Por Victoriano Martínez

Sin duda es una buena noticia el dato: el 2025 cerró a la baja en la incidencia de homicidios dolosos. Con cifras consolidadas, San Luis Potosí registró 207 víctimas mortales para colocarse como la onceava entidad con menor incidencia. Un 53.3 por ciento menos casos que en 2024.

Materia para la propaganda la hay sin duda. En 2025 hubo menos de la mitad de ejecutados que en 2024. Pero aún estamos muy lejos de los años en los que se vivía sin miedo. Y está pendiente de conocerse el dato sobre la percepción de inseguridad que el INEGI dará a conocer el próximo 23 de enero.

El índice de percepción de inseguridad correspondiente al tercer trimestre del año pasado colocó a San Luis Potosí en un 70.9, apenas 5.9 puntos porcentuales por debajo del tercer trimestre de 2021, cuando comenzó el sexenio.

Seguramente los casos de homicidios dolosos, especialmente las ejecuciones de alto impacto, son los delitos que mayor efecto tienen en la sensación de miedo que provoca la incidencia delictiva, pero no es el único.

En los primeros 50 meses del sexenio se denunciaron en el Estado 244 mil 227 delitos. Si se toma en cuanta la cifra negra de los delitos, son pocos los habitantes del territorio potosino que no hayan al menos conocido de primera mano la comisión de un delito.

Entre tener noticia de ejecuciones de alto impacto y conocer de primera mano hechos delictivos, la percepción de inseguridad se configura y, por ello, no se debe sobre dimensionar la buena noticia sobre la baja en el número de homicidios dolosos.
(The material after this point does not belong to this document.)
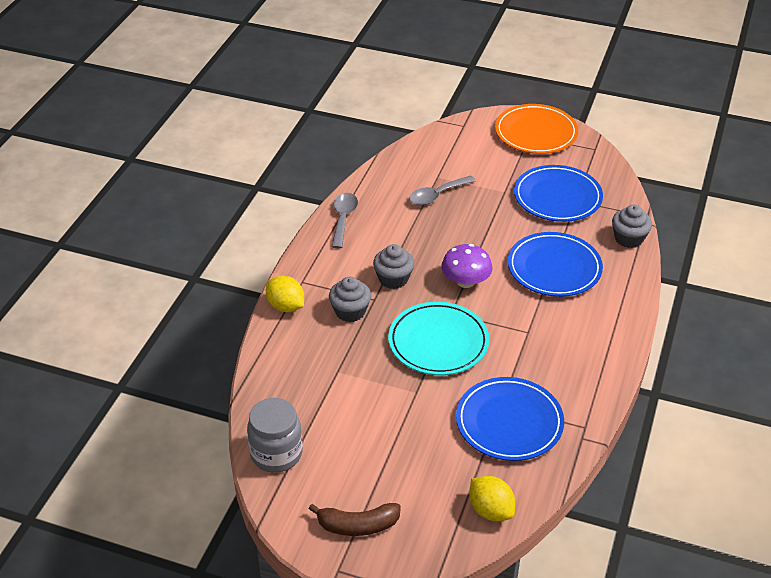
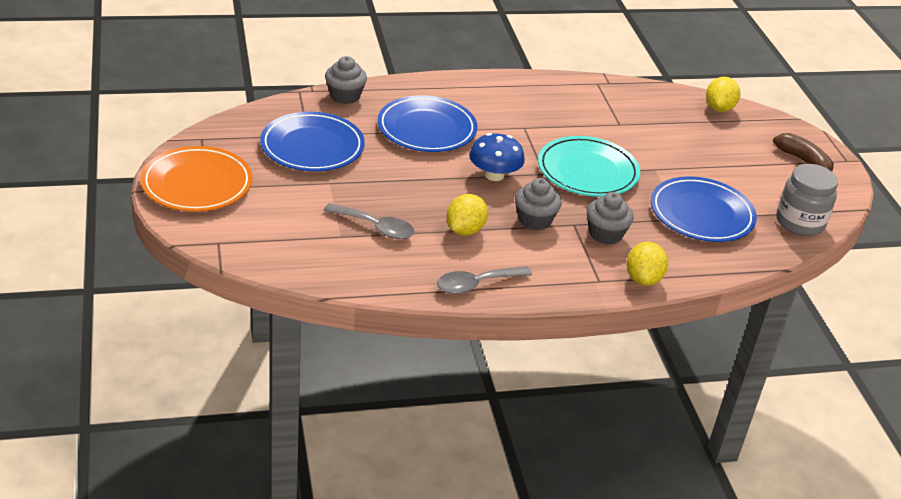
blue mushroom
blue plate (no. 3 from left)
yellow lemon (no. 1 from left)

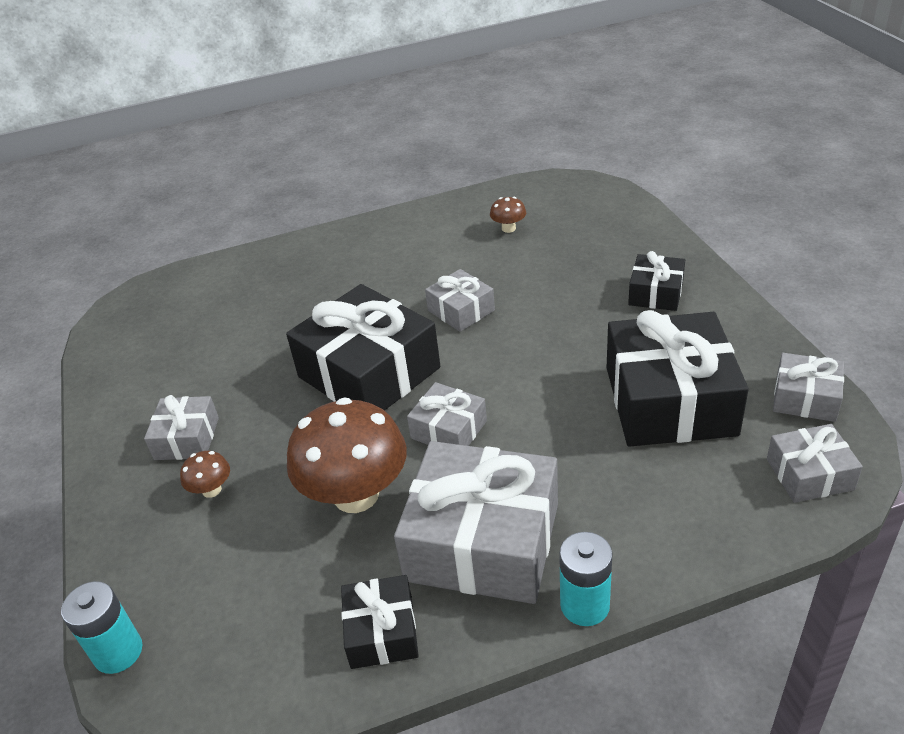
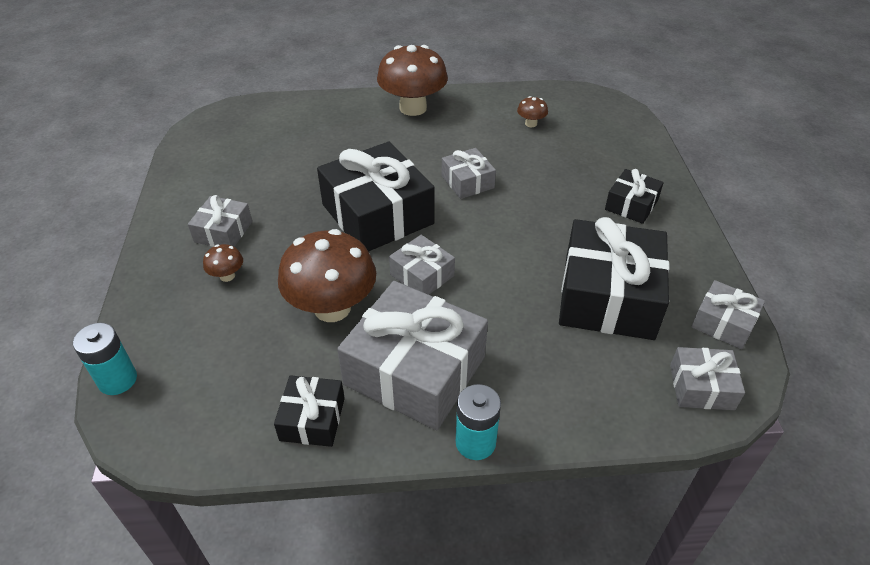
brown mushroom (no. 3 from left)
El tema es sensible, aún hubo 207 familias enlutadas por la incidencia de ese delito.

El de la inseguridad no debe ser un tema de propaganda, sino de estadísticas que informen con sobriedad y sin alardes. Se deben evitar sesgos. Efectivamente, bajó el número de homicidios dolosos, pero eso no significa que el número total de delitos que se cometen también haya bajado.
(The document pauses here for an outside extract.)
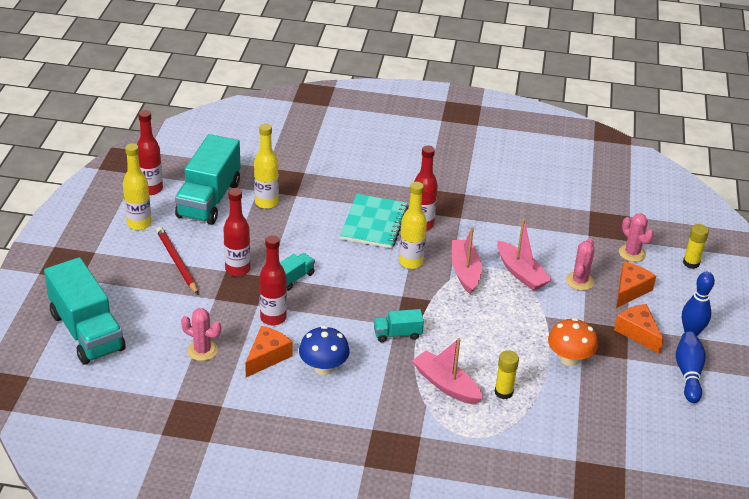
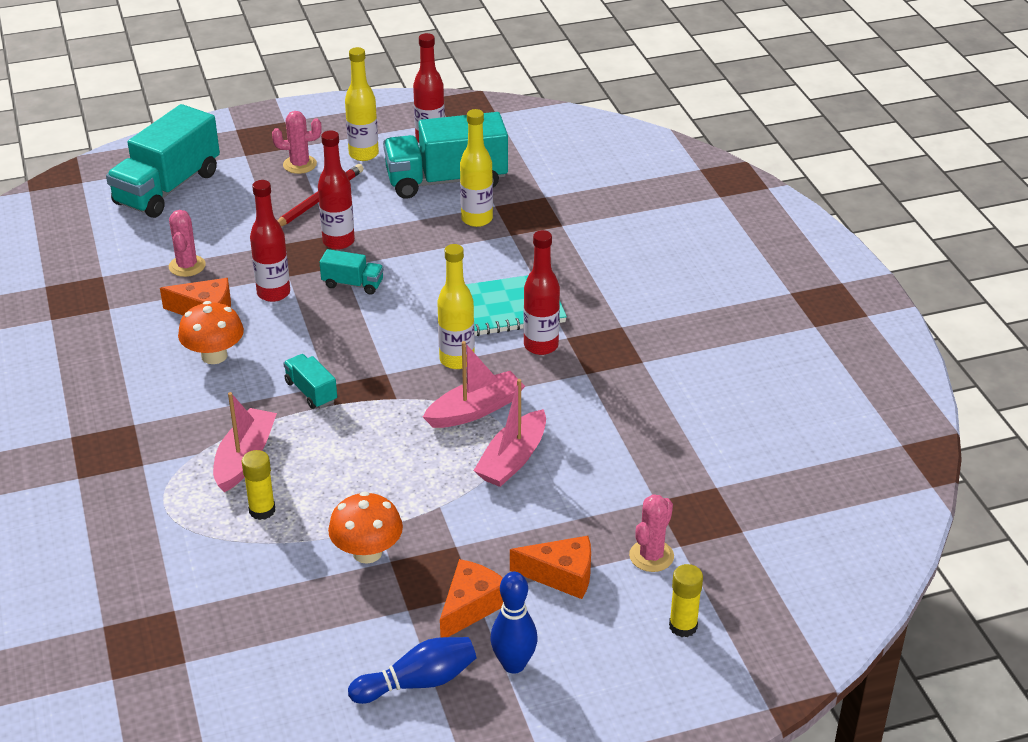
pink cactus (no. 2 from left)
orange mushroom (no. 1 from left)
De acuerdo con las estadísticas del propio Secretariado Ejecutivo del Sistema Nacional de Seguridad Pública, la tendencia en el número de delitos que se registraron entre octubre de 2021 y noviembre de 2025 se mantiene ligeramente al alza.

Según la Encuesta Nacional de Seguridad Pública Urbana (ENSU) del INEGI, la percepción de inseguridad tiene una tendencia ligeramente a la baja. De septiembre de 2021, cuando estaba en 76.8 por ciento, bajo a 70.9 por ciento en septiembre de 2025, con altibajos que lo llevaron a estar en 81.8 en septiembre de 2023 y 65.7 en marzo de 2024.
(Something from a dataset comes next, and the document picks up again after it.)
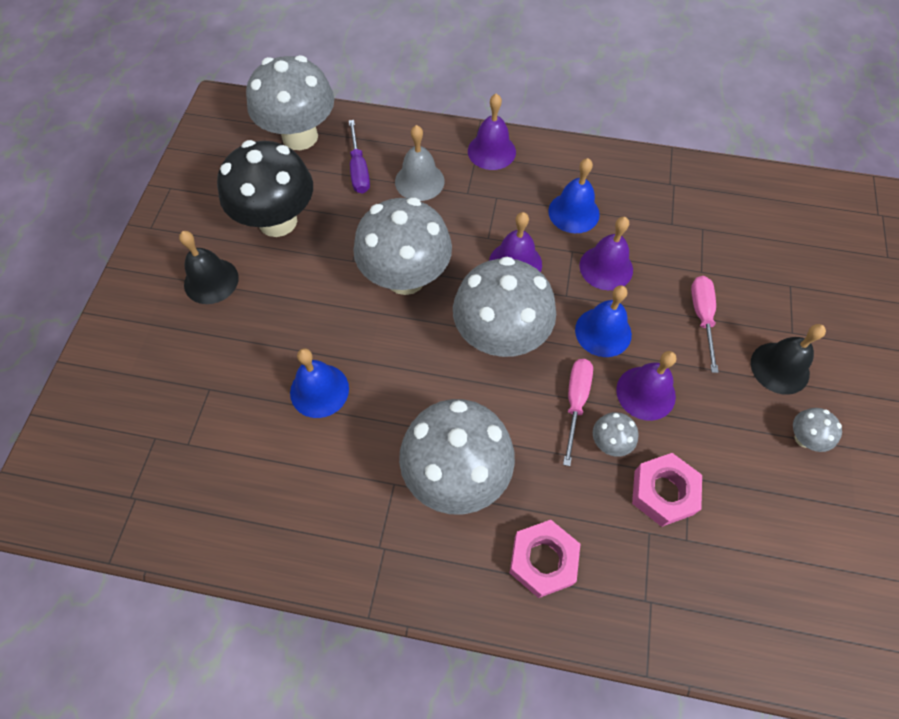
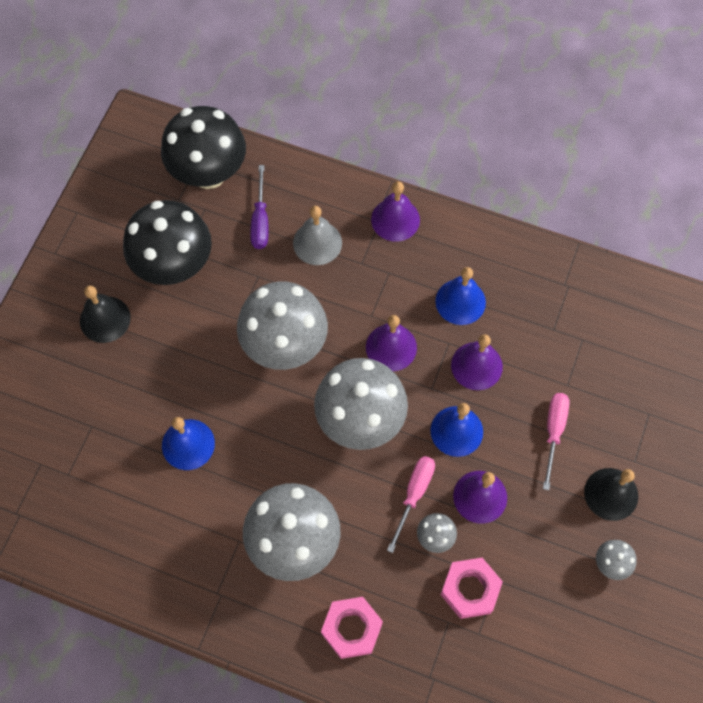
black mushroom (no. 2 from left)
Hacer de los indicadores de incidencia delictiva motivo de propaganda o promoción personal no sólo agrede a las víctimas de cualquier tipo de delito, sino que resulta contraproducente: si la mayoría de las personas pudo conocer de primera mano la comisión de un delito, tendrá la impresión de que se le trata de engañar.

El combate a la delincuencia es cuestión de estadísticas, la percepción de inseguridad es cuestión del impacto emocional de los actos delictivos, sean por alto impacto mediático o por una experiencia personal o cercana. La propaganda no ayuda a vivir sin miedo.